Dawei Du,Yuankai Qi,Hongyang Yu,Yifan Yang,Kaiwen Duan,Guorong Li,Weigang Zhang,Qingming Huang,Qi Tian
DOI: https://doi.org/10.48550/arXiv.1804.00518
2018-03-26
Abstract:With the advantage of high mobility, Unmanned Aerial Vehicles (UAVs) are used to fuel numerous important applications in computer vision, delivering more efficiency and convenience than surveillance cameras with fixed camera angle, scale and view. However, very limited UAV datasets are proposed, and they focus only on a specific task such as visual tracking or object detection in relatively constrained scenarios. Consequently, it is of great importance to develop an unconstrained UAV benchmark to boost related researches. In this paper, we construct a new UAV benchmark focusing on complex scenarios with new level challenges. Selected from 10 hours raw videos, about 80,000 representative frames are fully annotated with bounding boxes as well as up to 14 kinds of attributes (e.g., weather condition, flying altitude, camera view, vehicle category, and occlusion) for three fundamental computer vision tasks: object detection, single object tracking, and multiple object tracking. Then, a detailed quantitative study is performed using most recent state-of-the-art algorithms for each task. Experimental results show that the current state-of-the-art methods perform relative worse on our dataset, due to the new challenges appeared in UAV based real scenes, e.g., high density, small object, and camera motion. To our knowledge, our work is the first time to explore such issues in unconstrained scenes comprehensively.
Computer Vision and Pattern Recognition
What problem does this paper attempt to address?
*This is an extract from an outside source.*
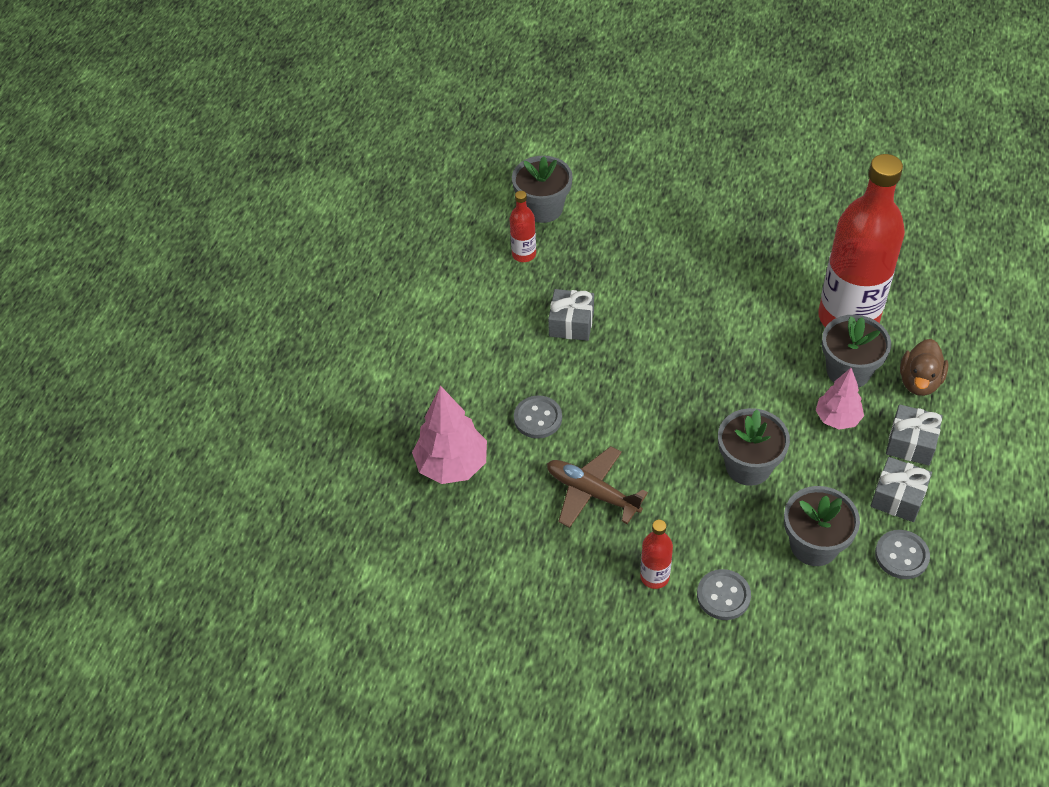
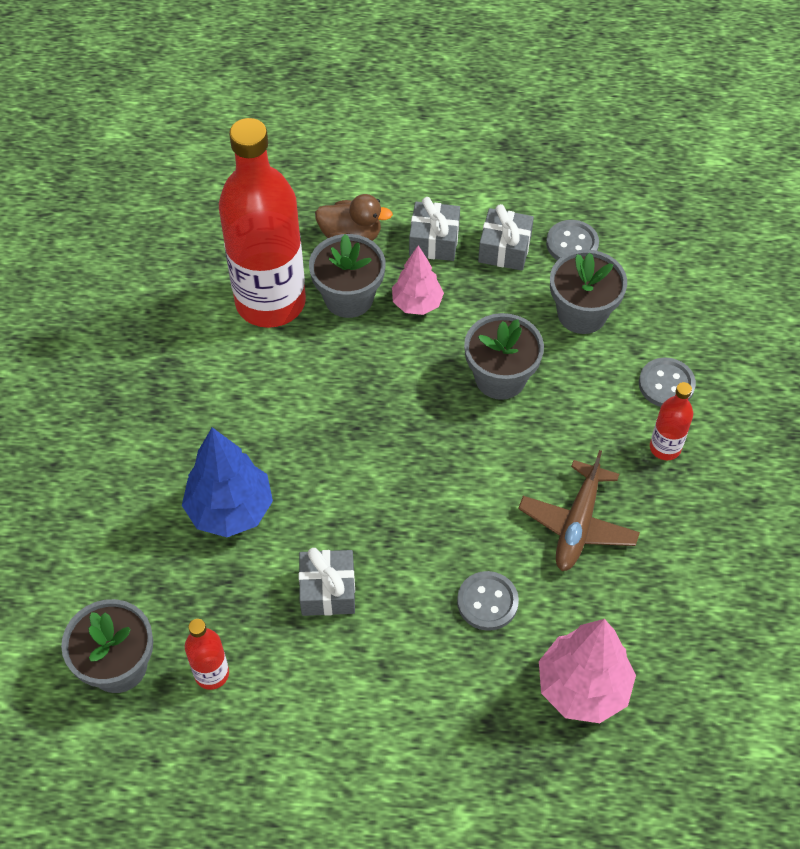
camera: 105 degrees left, 5 degrees up
(651, 275) = (230, 510): none -> blue tree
The problem that this paper attempts to solve is the challenges faced in object detection and tracking on the Unmanned Aerial Vehicle (UAV) platform. Specifically, the paper points out that most of the current data sets are composed of videos captured by cameras on fixed or moving vehicles, and these videos have limited perspectives in surveillance scenarios. Due to its high mobility and wide field of view, UAVs provide new possibilities for computer vision tasks, but also bring new challenges, such as high - density targets, small - target detection, and the impact of camera movement. Therefore, this paper aims to construct a large - scale and challenging UAV Detection and Tracking Benchmark (UAVDT) to promote the development of related research and evaluate the performance of existing algorithms under these new challenges. The main contributions of the paper include: 1. **Data set construction**: A comprehensively annotated data set has been collected, covering three basic tasks: object detection (DET), single - object tracking (SOT), and multi - object tracking (MOT). This data set contains approximately 80,000 representative frames, selected from 10 hours of raw video, and annotated with 14 attributes (such as weather conditions, flight altitude, camera view, vehicle type, and occlusion, etc.). 2. **Algorithm evaluation**: An extensive evaluation has been carried out using the latest advanced algorithms for each task, especially the performance evaluation under various attributes. Through these contributions, the paper hopes to promote the research on object detection and tracking of UAVs in complex scenarios and provide more powerful technical support for practical applications.